Thoughts from the COVID-19 Frontlines

April 20, 2020

By Cynthia Feldman, MBA

I write this in the midst of the COVID-19 chaos; we don’t know if we’re at the beginning, the middle, or nearing the end. But we do know we’ve never experienced anything like this.

Like many of you, I’m a small business owner. But… my business wasn’t shut down, by the government or market forces. In fact, I’ve had the opposite challenge; remaining open as an essential service, when everything around us has gotten more challenging.

I’m not complaining! Our team is grateful for every day we can go to work. As an entrepreneur, I can’t imagine the pain my peers are experiencing, as they powerlessly watch their cash reserves, staffs and dreams dwindle.

But remaining open, and optimistic, is challenging in its own right. So here are some of the lessons we’ve learned during COVID-19. I hope they inspire you – and us – through the next downturn.

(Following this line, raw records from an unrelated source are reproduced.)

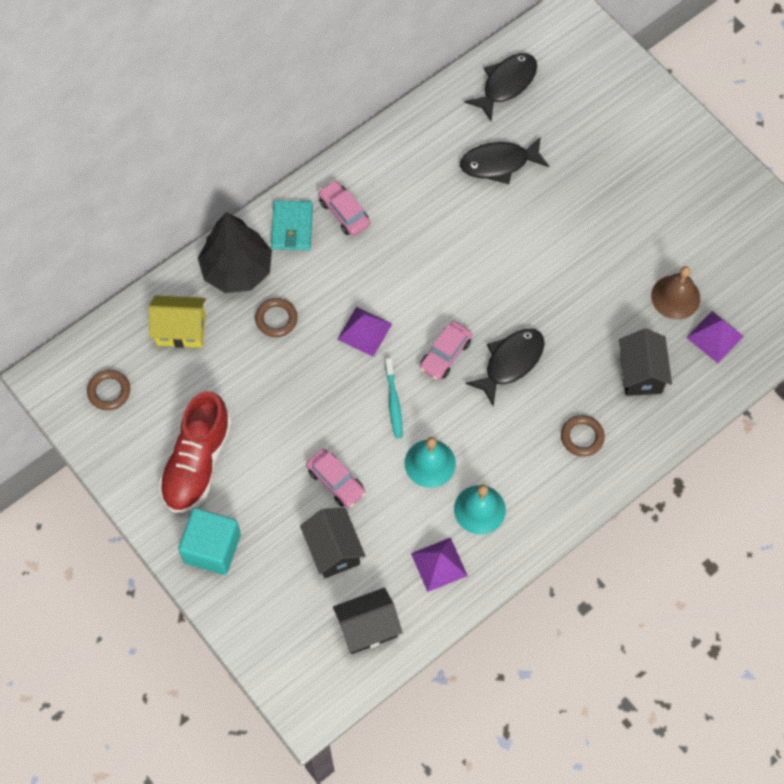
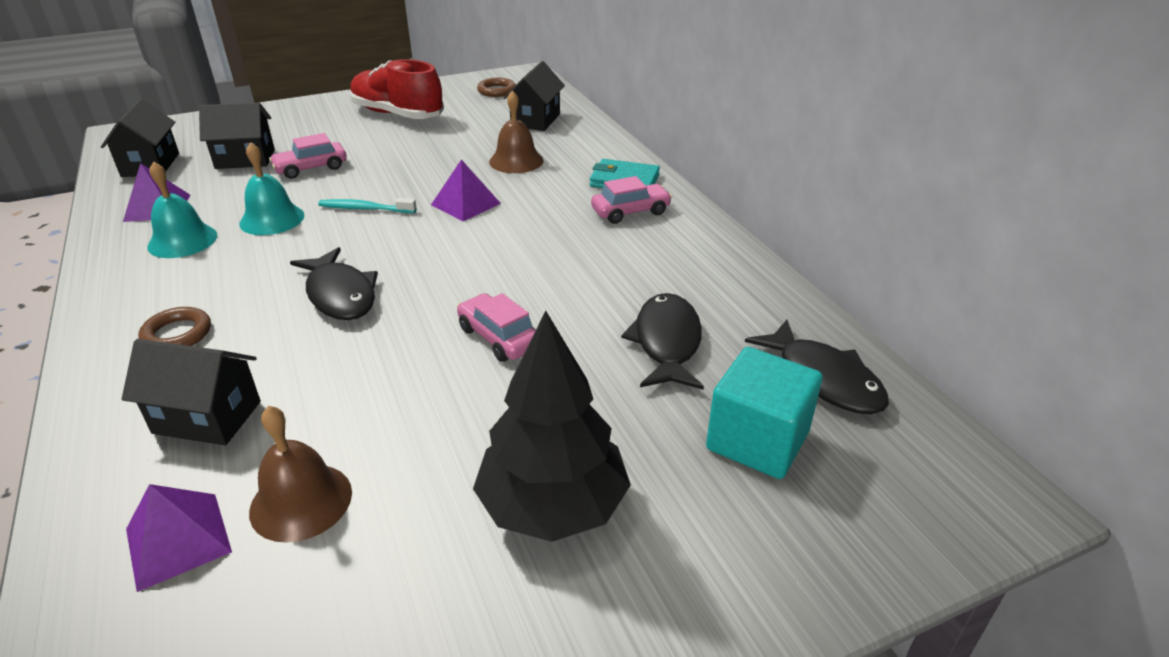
camera: 105 degrees right, 30 degrees down
(181, 330) = (535, 120): yellow house -> black house
(212, 548) = (313, 113): turquoise cube -> turquoise cube (757, 440)
(237, 270) = (586, 149): black tree -> black tree (552, 506)
(276, 319) = (516, 161): brown ring -> brown bell
(445, 355) = (393, 249): pink car -> pink car (499, 338)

  1. Nurture your supply chain when things are good, and it will nurture you when they’re bad. This may seem obvious, but I have been so grateful to partner businesses that continue to serve us even as they encounter daily struggles. I’d like to think we earned their trust every time we paid an invoice on time, handled grievances with grace, or went out of our way to help them grow. Tomorrow’s a new day, but so far we have been able to source products and ingredients others can’t find. And that means we continue to care for the patients who need us more than ever.
  2. Be willing to pivot. In business school, they teach you about “survival pricing.” But living it is different. As a pharmacy, we rely on prescriptions from doctors. Most medical offices are closed now to non-emergency visits. That means we assign our staff to new tasks: sourcing products our patients need, mixing FDA-compliant hand sanitizer, helping medically fragile people create medication packets that their families typically provide (but no longer can as they are banned from elder-care facilities). We adjust by the day – sometimes by the hour.
  3. Take great care of your employees, before, during and after the crisis. For example, when you’re an essential worker, you have to find a way to get your kids home schooled. Many of our employees are working 10-hour days while their partners hold down the fort at home. They deal all day with stressed patients and others. And we are trying to help them as best we can, offering more scheduling flexibility and even saying “thank you” with regularity (it’s free!). We also have surprised our team on a few occasions, bringing in dinner for their entire family from a local restaurant. Buying local while caring for our people is a win-win. And I hope when things open up again, my employees will want to stay right here.
  4. Be transparent. When the crisis hit, we started making hand sanitizer. Raw ingredient costs soared about 400% overnight. But rather than a: elect not to make it or b: risk our business by maintaining loss-leader pricing, we went with c: made the product, explained why the price were higher than normal, and trusted our customers to understand that our goals were the same: to keep everybody healthy.
  5. Keep fighting. As noted before, closed medical offices impact our business significantly. But we’ve decided to invest now in the business we want when the dust settles. That means we’ve amped up social media communication, updated our website, printed old-fashioned yard signs, launched a new text-to-order system and even tried some super low-cost advertising. We didn’t just put our heads down, we grabbed a megaphone.

And that’s our list of COVID-19 survival tips, from one “essential” business to another. Are we where we want to be as a business? No. But we’re still here, and that makes us grateful every day.

Here’s wishing you continued success, or a speedy recovery.

 

Cynthia Feldman owns Sweetgrass Pharmacy in Mount Pleasant, SC.